Keine der beiden UN-Töchter konnte allerdings das Weltfinanzsystem vor Krisen bewahren. Noch gut in Erinnerung ist Bankern und Politikern die Lateinamerika-Krise Anfang der achtziger Jahre. Immerhin unter Führung des IWF und unter Mithilfe westlicher Gläubigerbanken und Regierungen konnte die Ausbreitung des Desasters auf die restliche Welt gerade noch abgewendet werden. Heute steht das System nach Ansicht von Finanzbeobachtern noch näher am Abgrund als vor sechzehn Jahren. Seit eineinhalb Jahren hält die Asienkrise international führende Banken in Schach, die notleidende Kredite an Schwellenländer in ihren Büchern haben.
Auch in Rußland zeichnet sich kein Plan zur Überwindung seiner Zahlungsunfähigkeit ab. Und ob Lateinamerika noch voll vom Krisenvirus erfaßt wird oder nicht, bleibt offen. Die Kassen von IWF und Weltbank aber sind leer. Kritiker monieren Vergabepraktiken beider Institutionen.

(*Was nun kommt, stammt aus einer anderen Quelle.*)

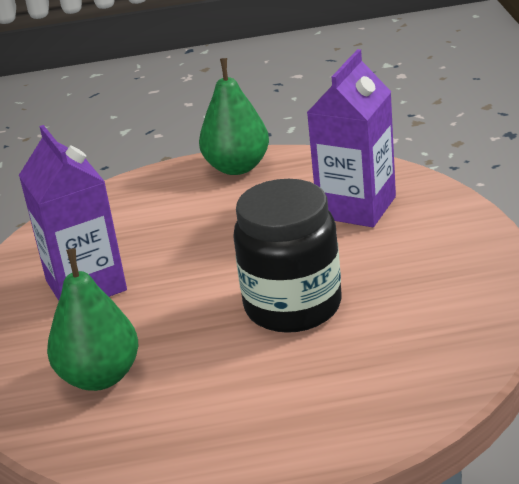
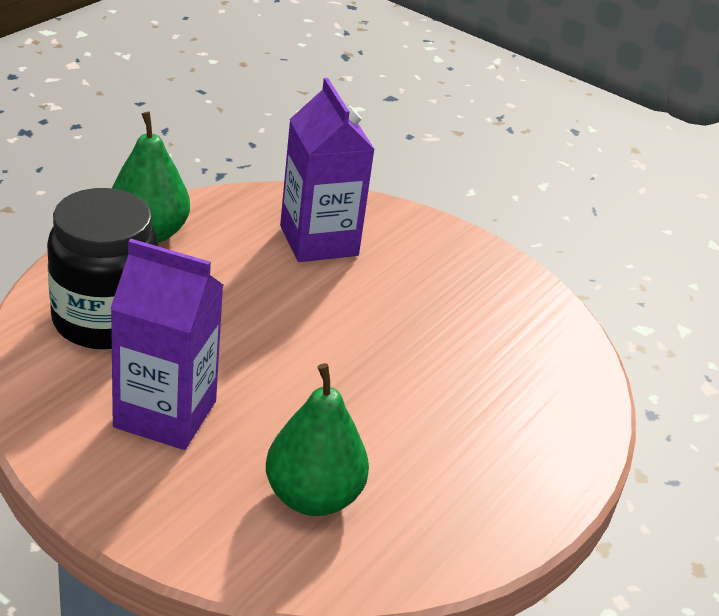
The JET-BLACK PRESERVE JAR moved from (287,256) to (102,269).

Realitätsferne und Ineffizienz wird der Weltbank vorgeworfen. „Die Bank versucht im sechsten Jahrzehnt, etwas zu fördern, was Entwicklung heißt. Und den Ärmsten der Welt geht es schlechter als vor fünfzehn Jahren“, zieht Ex-Weltbanker Bruce Rich bitter Bilanz. Der IWF wird zum Sündenbock für die Finanzkrise gemacht: Der Fonds habe mit seinen harten Auflagen zur Strukturanpassung und dem Zwang zur Hochzinspolitik die Länder einerseits handlungsunfähig gemacht, wettern Nicht-Regierungsorganisationen. Andererseits vergebe die Feuerwehr immer wieder Kredite und versäume es damit, den privaten Banken ein Signal über den desolaten Zustand in den Krisenländern zu geben. US-Ökonom Rüdiger Dornbusch: „Ich bin der Ansicht, daß IWF-Chef Michel Camdessus gefeuert werden müßte.“ Der US-Kongreß wirft dem Fonds Verschwendung öffentlicher Gelder vor. Die Politiker weigerten sich daher im Herbst monatelang, den IWF mit neuem Kapital zu speisen. Auf der Jahrestagung der Institute im Oktober in Washington forderten auch Ökonomen eine Beschränkung der Vergabe von IWF-Krediten: Der Währungsfonds sollte eher eine Moderatorenrolle zwischen Schuldnern und Gläubigern übernehmen, statt stets neues Geld zu verteilen.